En Cholula es visita obligada el Santuario de Los Remedios, que se encuentra edificado sobre la gran pirámide de Tlachihualtepetl, considerada la más grande del mundo por volumen. Si bien es cierto que en los alrededores aún quedan reminiscencias a modo de ruinas, de esta gran pirámide por desgracia ya apenas se puede apreciar nada, puesto que la humedad y vegetación han hecho que el aspecto que da es el de un gran cerro, sobre el que se asienta la ermita en el lugar antes ocupado por el Teocalli de la divinidad prehispánica. Muy cerca de allí se encuentra el templo de Santa María Tonantzintla, donde los indígenas modelaron las yeserías con iconografías mexicanistas compuesta de ángeles morenos, niños con penachos, frutos tropicales y mazorcas de maíz. Esta decoración es el mayor atractivo del templo por su gran singularidad.

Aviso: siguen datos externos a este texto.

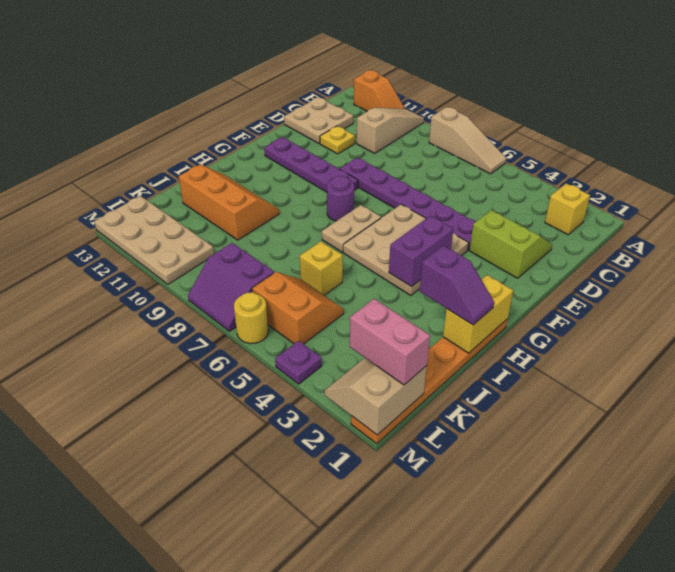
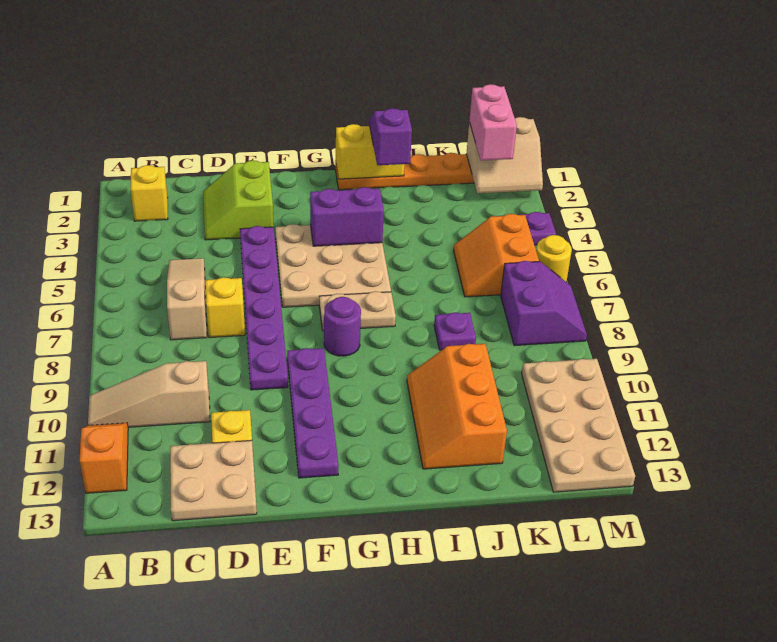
tan slope A6:A8 level 1 top 8 -> tan slope C5:C7 level 1 top 7
yellow brick J6 level 1 -> yellow brick D7 level 1
none -> purple plate J8 level 1

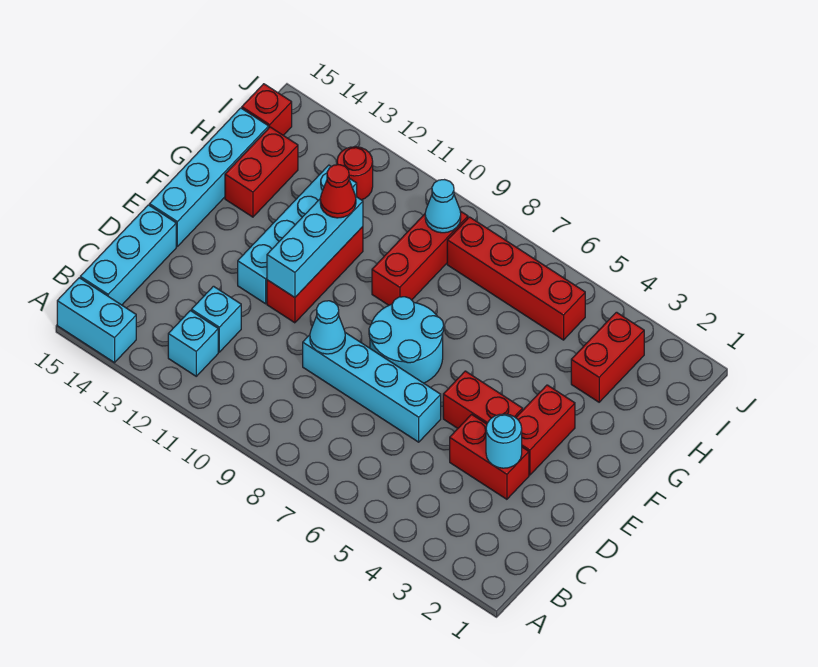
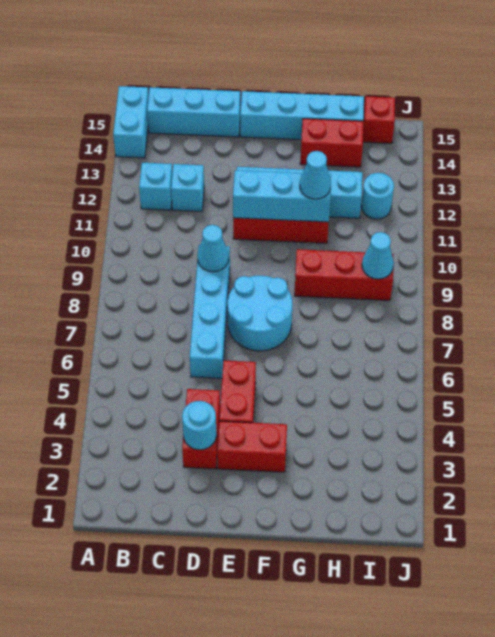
red cone G11 level 3 -> cyan cone G11 level 3
red brick H3:I3 level 1 -> none
red brick I5:I8 level 1 -> none
red round brick I12 level 1 -> cyan round brick I12 level 1

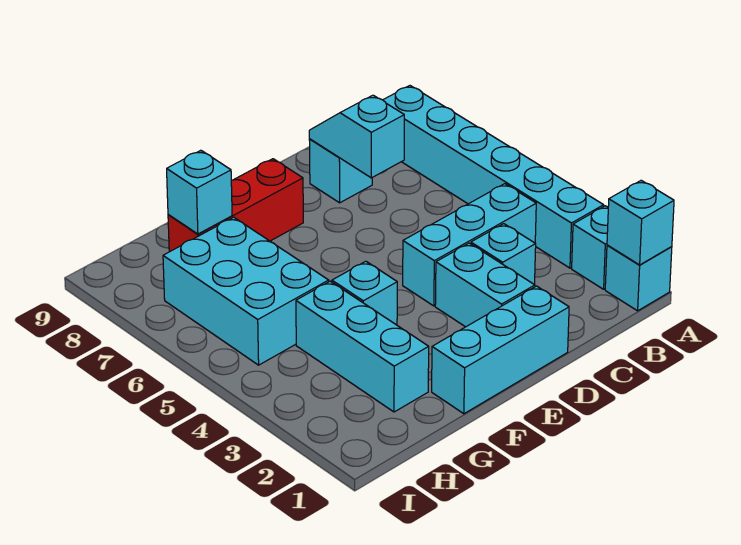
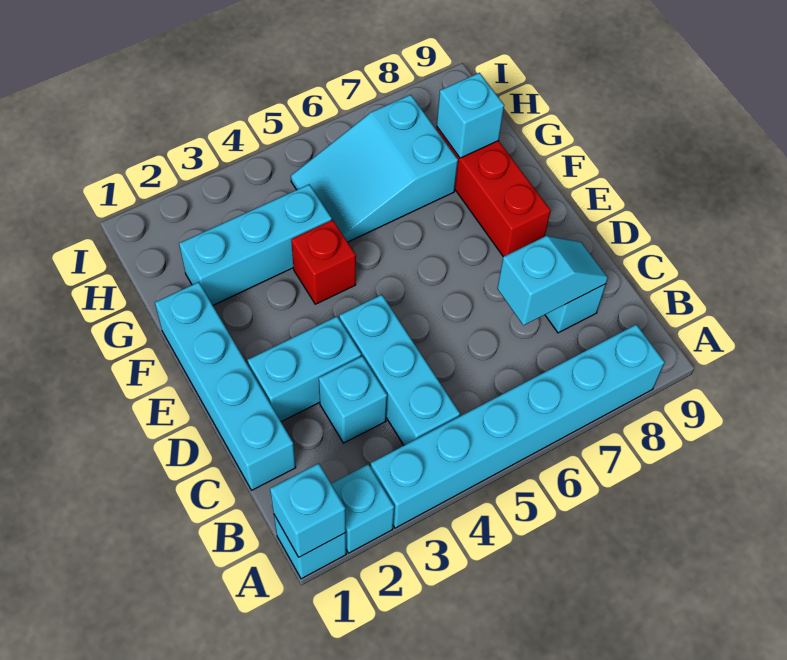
cyan brick D1:F1 level 1 -> cyan brick C1:F1 level 1
cyan brick F4 level 1 -> red brick F4 level 1
cyan brick G5:H7 level 1 -> cyan slope G5:H7 level 1 top 7

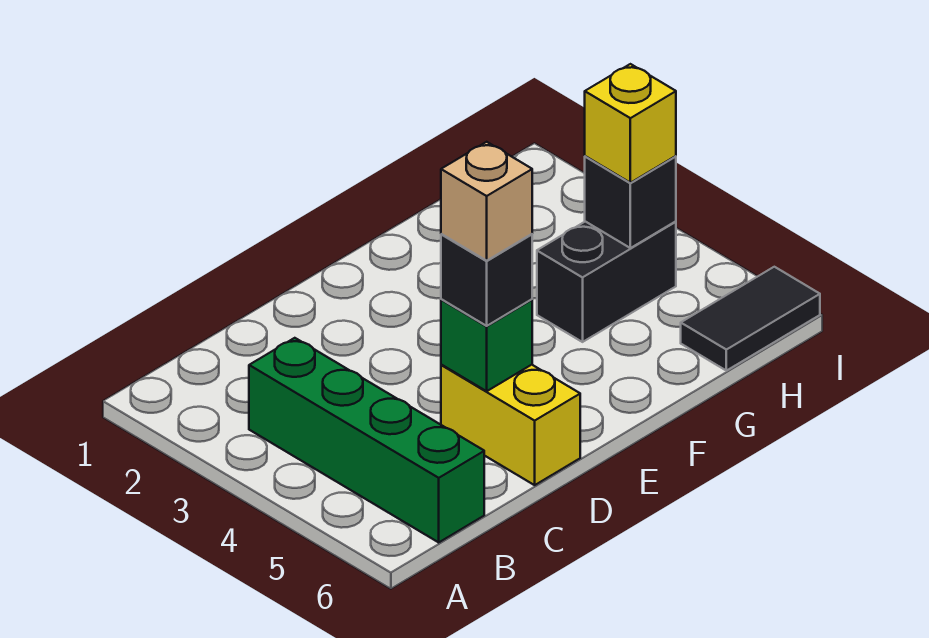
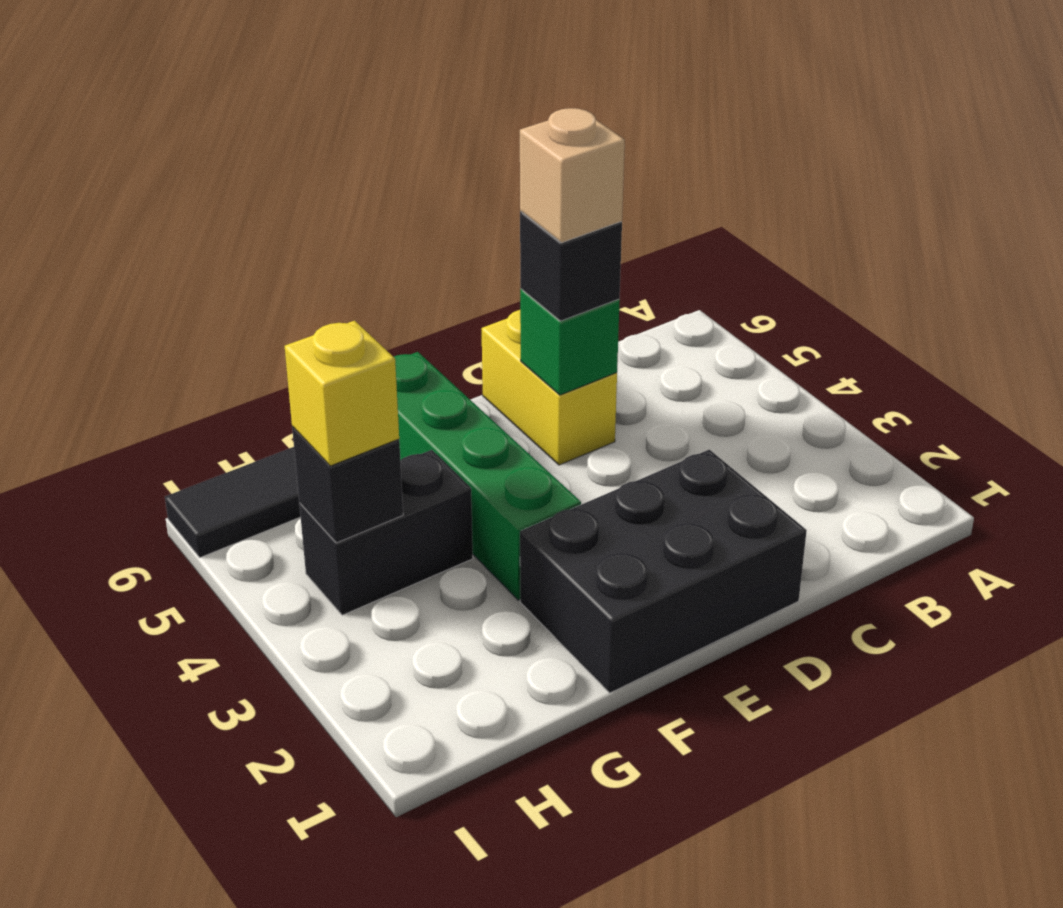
green brick B3:B6 level 1 -> green brick F3:F6 level 1
none -> black brick D1:F2 level 1

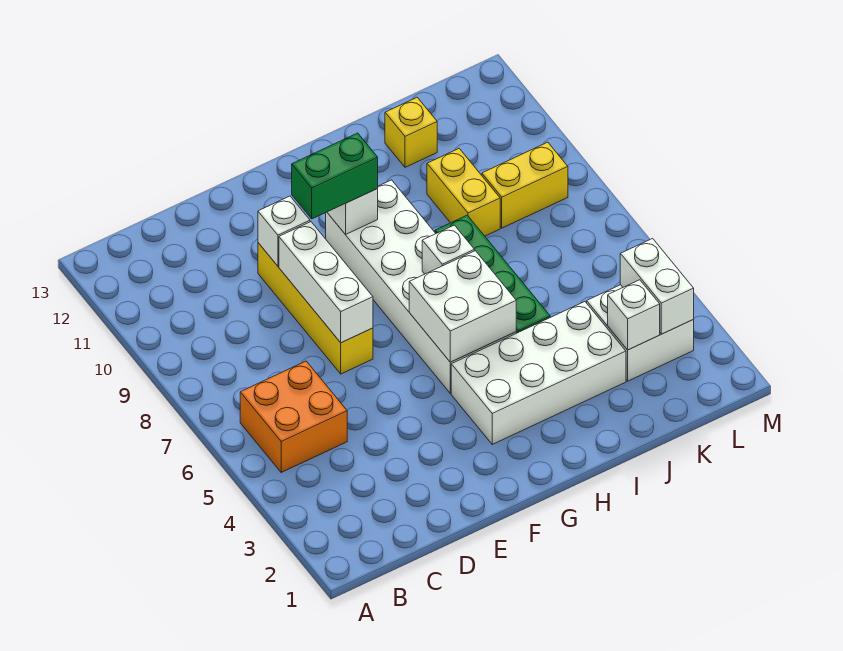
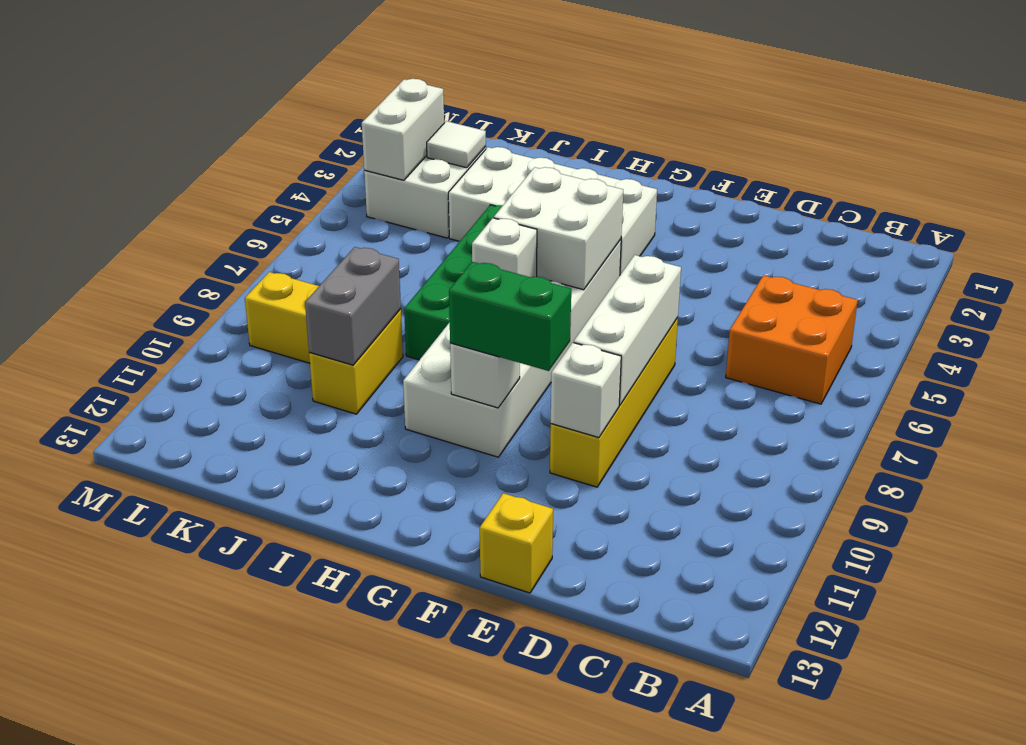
none -> grey brick J9:J10 level 2
yellow brick J12 level 1 -> yellow brick E13 level 1
white brick K3 level 2 -> white tile K3 level 2

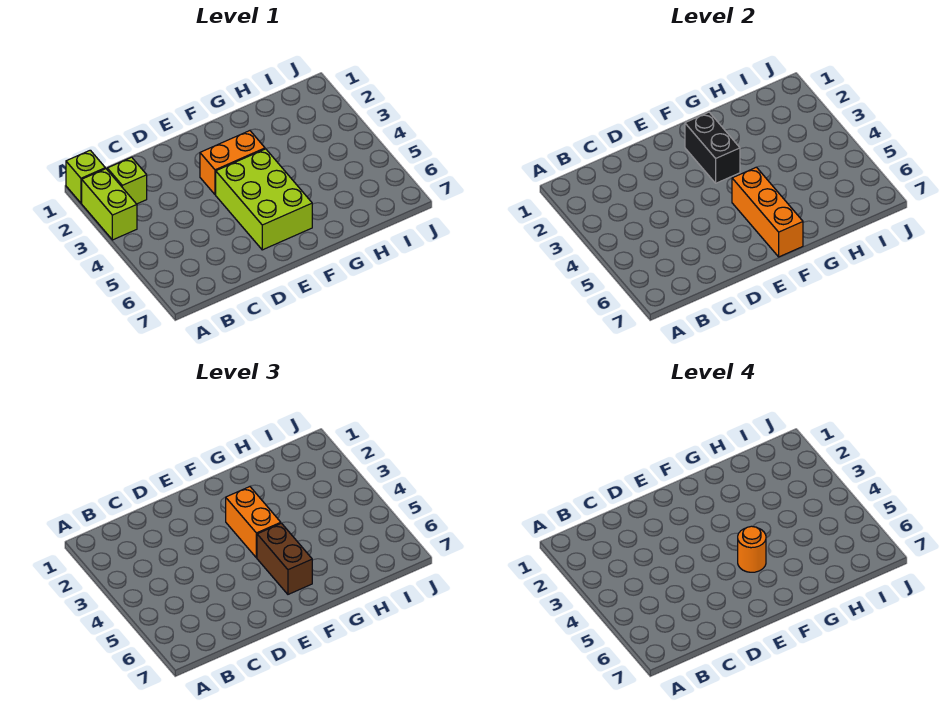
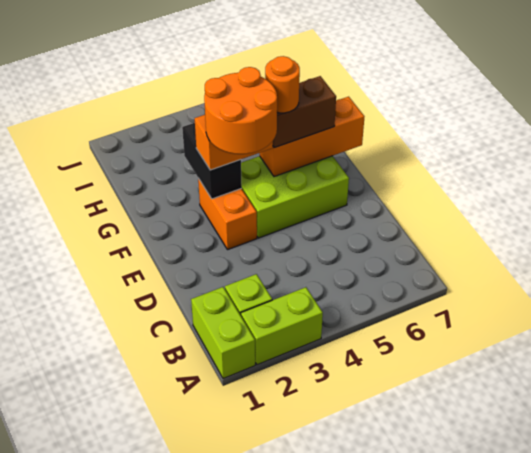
lime brick A1 level 1 -> lime brick A1:B1 level 1
none -> orange round brick E3:F4 level 4
black brick F2:F3 level 2 -> black brick F3:G3 level 2

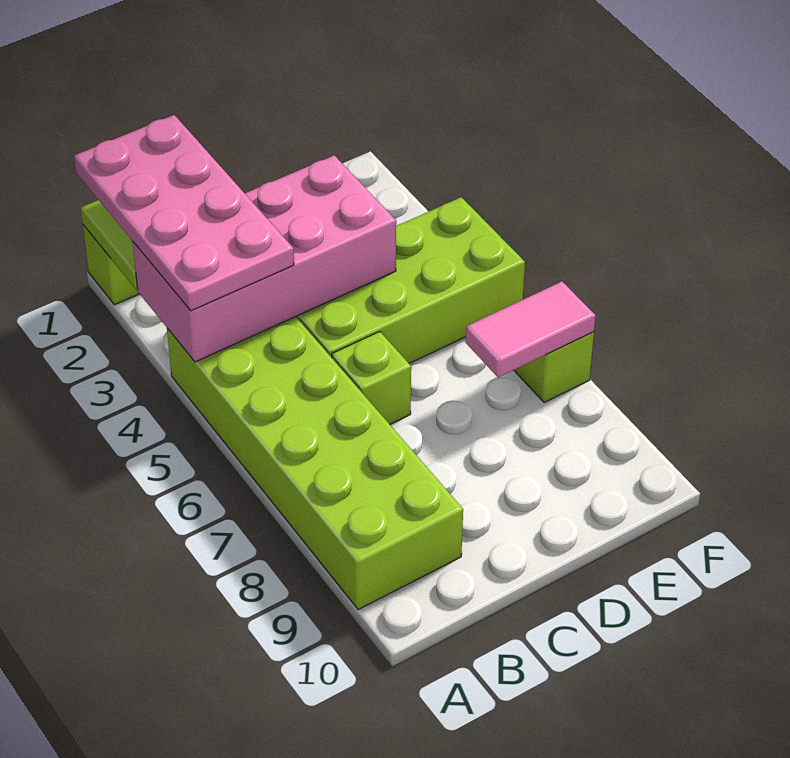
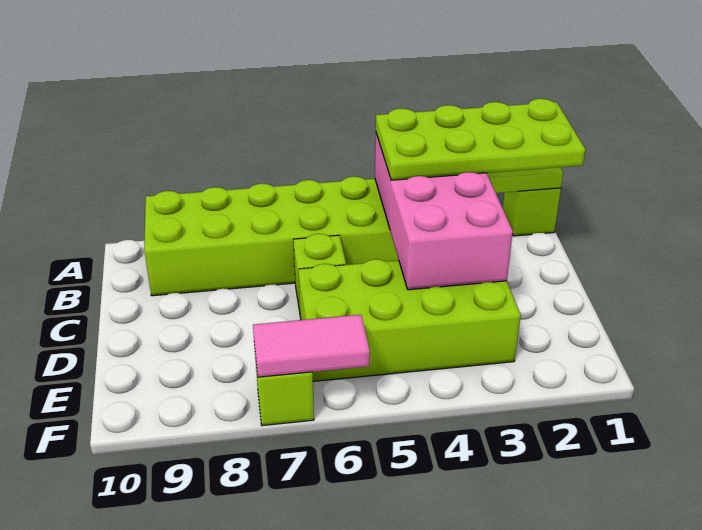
pink plate A1:B4 level 3 -> lime plate A1:B4 level 3
lime brick C4:F5 level 1 -> lime brick D3:E6 level 1
pink tile E7:F7 level 2 -> pink tile F6:F7 level 2

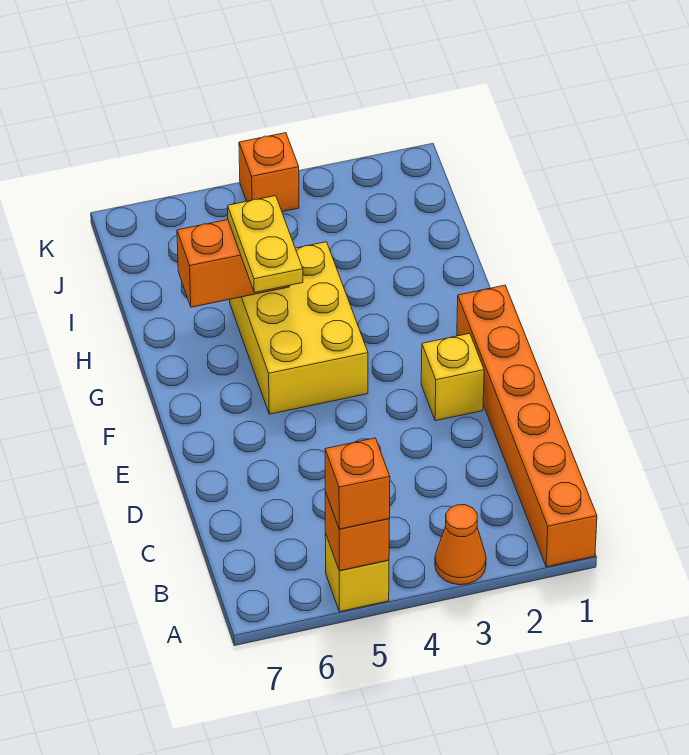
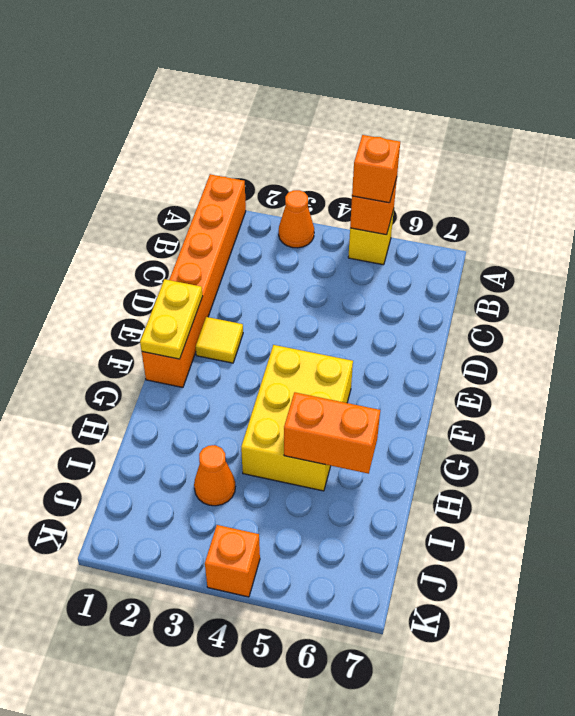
yellow brick E2 level 1 -> yellow tile E2 level 1
yellow plate G5:H5 level 3 -> yellow plate E1:F1 level 2
none -> orange cone I3 level 1

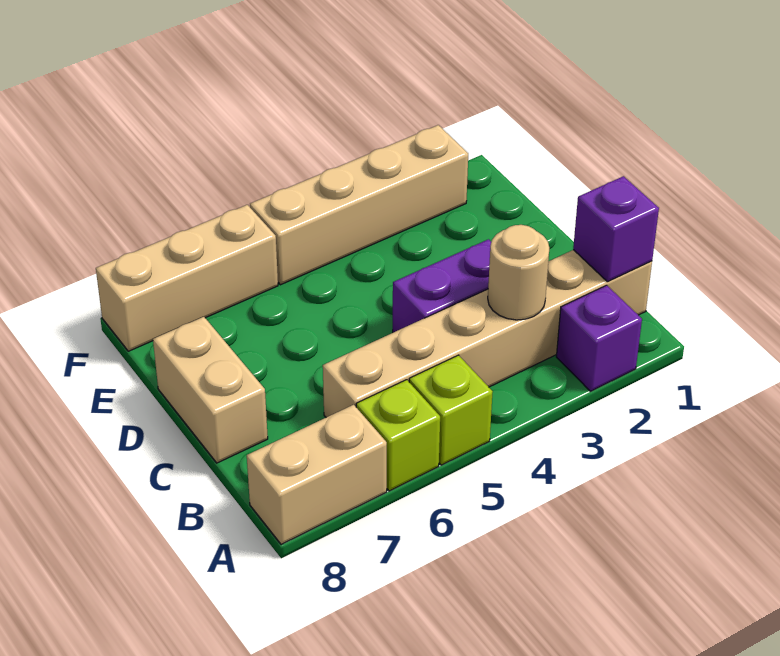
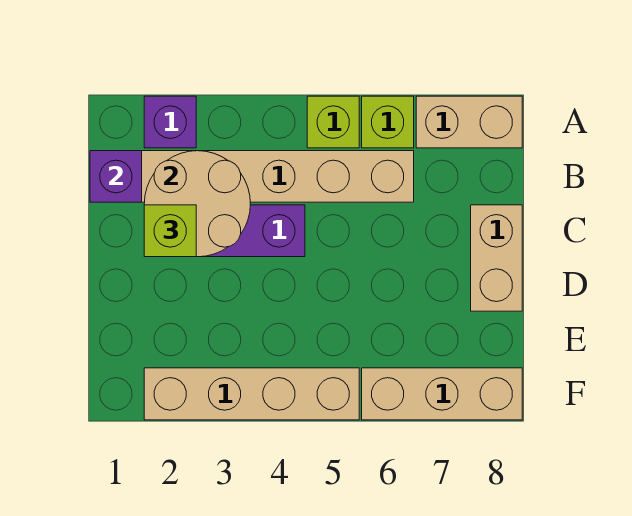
tan round brick B3 level 2 -> tan round brick B2:C3 level 2
none -> lime brick C2 level 3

Puebla por su parte es conocida por ser una ciudad con una elevada concentración de iglesias, de entre las cuales destaca especialmente su Catedral, que es seguramente una de las más bellas de toda la República. De estilo herreriano, es el primer “centro suntuoso que bajo buenos diseños” se hizo en América, adelantándose por 4 años a Metropolitana de México. Dando vueltas por la ciudad también hubo tiempo para probar el típico mole poblano con pollo o dar una vuelta por su zócalo y mercados, disfrutando de las fachadas adornadas con ladrillo y azulejos de cerámica de Talavera, muy típicos ambos de la zona, donde abundan los hornos cerámicos a lo largo de las carreteras.
Y como no podía ser de otro modo para este pantagruélico personaje, no faltaron las más variadas rutas por la extensa y siempre rica gastronomía de México: desde los escamoles hasta los chiles en nogada (que ahora se encuentran en plena temporada), pasando por los mariscos, tamales, moles… todo ello regado con mezcales, tequilas y margaritas.
Días interesantes para moverse por México pues, y aprender un poco más de su interesante y apretada historia. Movido por la fuerte carga histórica de estos días pasados, ahora de hecho me encuentro leyendo un par de libros de su historia (uno novelado sobre la conquista, y uno de historia completa (resumida)), así que en breve quién sabe, quizá este güerito pueda ofrecer un buen resumen de esta apasionante historia que tanto tiene que ver con la forma en que la gente de aquí entiende la vida, con sus actitudes y costumbres.
De nuevo muchas gracias a todos los que ayudaron a preparar y mejorar la visita de mis padres, se han ido con un gran sabor de boca y a buen seguro ganas de volver. Y un abrazo para todos en esta nueva entrada del Puro Albur.
Hola a todos, hoy seré bastante breve pues tengo que ultimar los preparativos para una nueva visita que llega en breve al D.F., pero no quería pasar por alto que este fin de semana por fin me he dado el primer baño de la temporada (que ya tocaba).
Acompaño la entrada de un video relajadito de una cover de Bob Dylan sobre el destino: Acapulco. La canción es relajadita, como la dinámica del fin de semana en si: mucho solecito, mucho agua y mucho, mucho, mucho de sufrir… a todas horas!
El destino fue Punta Diamante, última ampliación que ha tenido la conocida zona turística que en entre los 60’s y los 70’s fue destino ineludible para la Jet. Si bien la zona de la bahía -implantación original- tiene una extraña mezcla que bien podría ser un híbrido entre Benidorm y San Sebastián (pero no entraré en detalles por miedo a represalias, jejeje), en Punta Diamante se busca mantener en la mayor medida de lo posible esa sensación de que el mar es lo único que verdaderamente debería importar, retroalimentando esa imagen paradisiaca y pseudo(anti)natural de entorno virgen, pero con todas las comodides imaginables.
Valga decir que fue un buen fin de semana, que me he traído unas buenas panorámicas e historias (y un tono rojizo precioso en la piel) y que habrá que repetir.
Adjunto una imagen 360, que queda bien chingona. Un saludo!